7) Die Gesetze gegen bestimmte Werbeversprechen wirken und sind sinnvoll
Ab und an geistern verschiedene Urteile durch die Presselandschaft, in denen es darum geht, ob man Bier als „bekömmlich“ bewerben darf oder nicht. Hintergrund ist eine EU-Richtlinie, die Werbung mit Gesundheitsversprechen untersagt. Aber auch weitere Einschränkungen der Werbung, etwa in Hinsicht auf Tabakwerbung oder Werbung für rezeptpflichtige Medikamente, wirken. Im Rückblick ist es schon erstaunlich, wie und für was früher geworben wurde. An Jugendliche gerichtete Zigarettenwerbung mit Gratisspielen in PC-Zeitschriften? Werbung für Heroin? Zigarettenwerbung mit Gesundheitsversprechen? Was heute einen breiten Proteststurm verursachen würde, war früher normal. Und in anderen Ländern ist es auch heute noch Normalität.
8) Werbung wird größer und mehr
In den Anfängen waren die Anzeigen in vielen Zeitungen ganz am Ende und erinnerte etwas an Kleinanzeigen. Häufig war sie auch mit privaten Kleinanzeigen vermischt zu finden. Dann werden die Anzeigen größer, werden visueller und damit auffälliger und sie dringt immer weiter nach vorne. Mittlerweile ist sie auf den Titelseiten zu finden oder überdeckt diese gar.
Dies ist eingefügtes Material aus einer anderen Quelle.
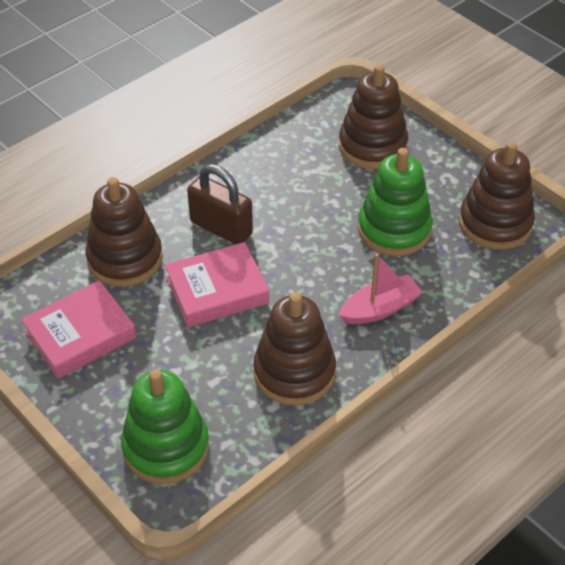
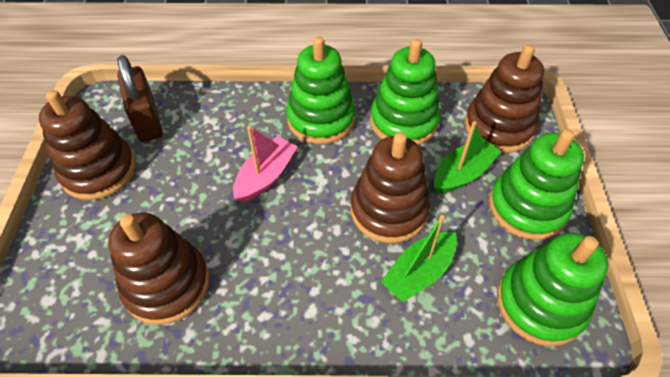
green boat: 0 -> 2
green stacking toy: 2 -> 4
pink book: 2 -> 0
Es wäre eine schöne Bachelor-Arbeit, einfach mal nachzuzählen, wie sich Menge und Platzierung der Werbung in länger laufenden Zeitschriften und Zeitungen verändert hat. Wieviel Prozent einer Spiegel-Ausgabe von 1952 ist Werbung und wieviel von einer Ausgabe 2018?
9) Werbung verlinkt, verkauft aber nicht mehr direkt
Früher war es Standard – ein Händler schaltet eine Produktliste mit Preisen und auszuschneidendem Bestellformular als Anzeige. Das ist bis auf wenige Nischenbereiche mittlerweile vollkommen verschwunden. Der Kunde wird auf die Webseiten der Händler gelockt, was für die Zeitschriftenverlage natürlich ein riesiges Problem darstellt. Sie sind nicht mehr Zeitschrift und „Warenkatalog“ gleichzeitig, sondern haben diese Position als Gatekeeper zu den kaufenden Kunden größtenteils verloren.
10) Ich erzähle Quatsch
Es ist natürlich absoluter Blödsinn, solche hochtrabenden Erkenntnisse aus einzelnen Anzeigen diverser unsystematisch zusammengesuchter Zeitungen abzuleiten und dabei noch nicht mal die Publikationen der Reklameforschung gelesen zu haben. Glaubt mir kein Wort!